Liz Josefsberg is uniquely qualified to dish out dieting advice. The 46-year-old South Orange, NJ, resident spent more than a decade working at Weight Watchers, where she coached celebrities such as Jessica Simpson, Jennifer Hudson, Katie Couric and Charles Barkley. And she herself battled for years with her own weight, eventually dropping 65 pounds by cleaning up her diet, exercising and focusing on healthy habits such as drinking enough water and having a daily stress-relief practice.
“You can’t just count calories and expect this weight-loss thing to last,” says Josefsberg, who details her holistic diet philosophy in her new guide, “Target 100” (BenBella Books).
The book begins by detailing Josefsberg’s own struggles. She visited her first diet center at age 14 and had an unhealthy relationship with food and exercise throughout her teen years. In her 20s, as an actress on Broadway, she was constantly on a quest to be skinny. She crash-dieted and exercised intensely to help her land roles, but if she didn’t get a call back, she’d go on emotional eating binges and gain back any weight she’d lost before an audition.
In her early 30s, her weight ballooned as she struggled to balance raising two young boys with living a healthy lifestyle. At 5-foot-4, she tipped the scales at 210 pounds.
“I couldn’t exercise in the way I had in the past, which had been one of my go-to weight-loss tricks,” says Josefsberg, whose sons are now 9 and 12. “I couldn’t even run for one minute and I had run marathons before. I was actually crying, saying … ‘How will I ever get back?’”
She turned to Weight Watchers for help. The diet behemoth’s community motivated her to lose weight by holding her accountable during meetings. She liked the support so much that she got a job as a receptionist with the company in 2012. Meanwhile, she continued to gradually lose weight by changing small habits, but without depriving herself of favorite indulgences such as wine.
“I wanted to spend a year eating and drinking and enjoying my life, and losing weight more slowly,” she says. “A lot of people make a huge mistake, where they ‘diet’ and jump into this lifestyle that they’re never going to be able to sustain.”
After a year on the program, she’d dropped to 140 pounds and was a trim 4/6 dress size, the same as she is today.

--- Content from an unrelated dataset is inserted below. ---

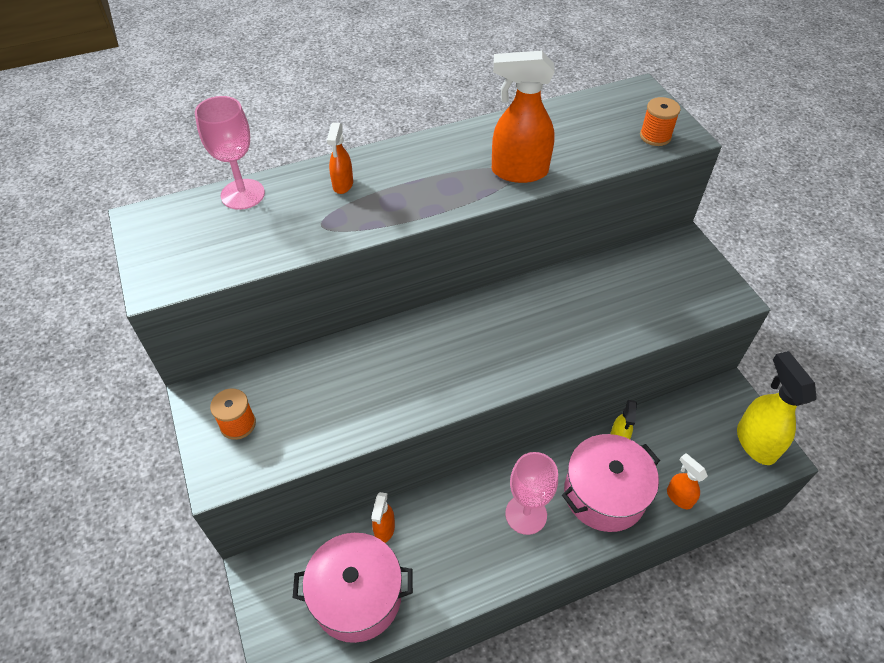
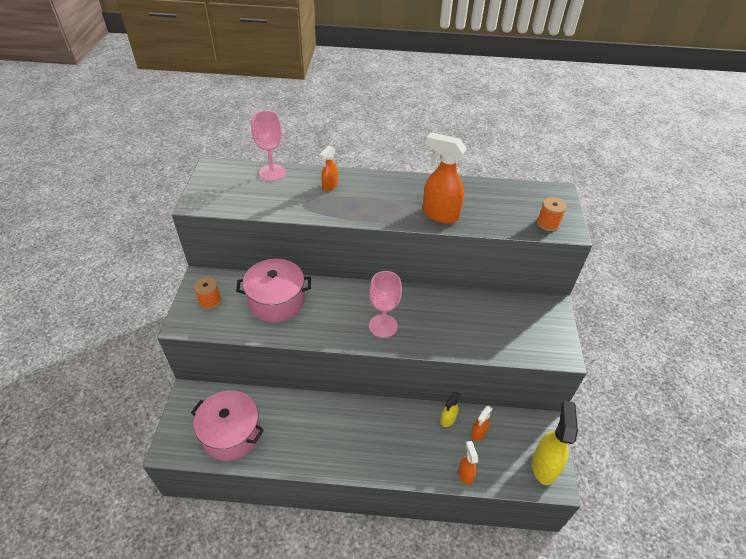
camera: 25 degrees right, 5 degrees down
(384, 529) = (270, 404): orange spray bottle -> orange spray bottle (478, 433)
(526, 514) = (358, 436): pink goblet -> pink goblet (383, 326)
(604, 494) = (416, 448): pink pot -> pink pot (276, 301)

But as successful as she was on Weight Watchers, she also felt there were some shortcomings.
“There were a lot of foods [on the diet] that were low in points but … they were unhealthy — low-calorie, low-fat [but highly processed],” she says, noting that the company now places more emphasis on whole foods.
She also couldn’t ignore the research linking weight loss to things beyond diet exercise, such as sleep and stress and, at the time, Weight Watchers did not take such a holistic approach to dropping pounds.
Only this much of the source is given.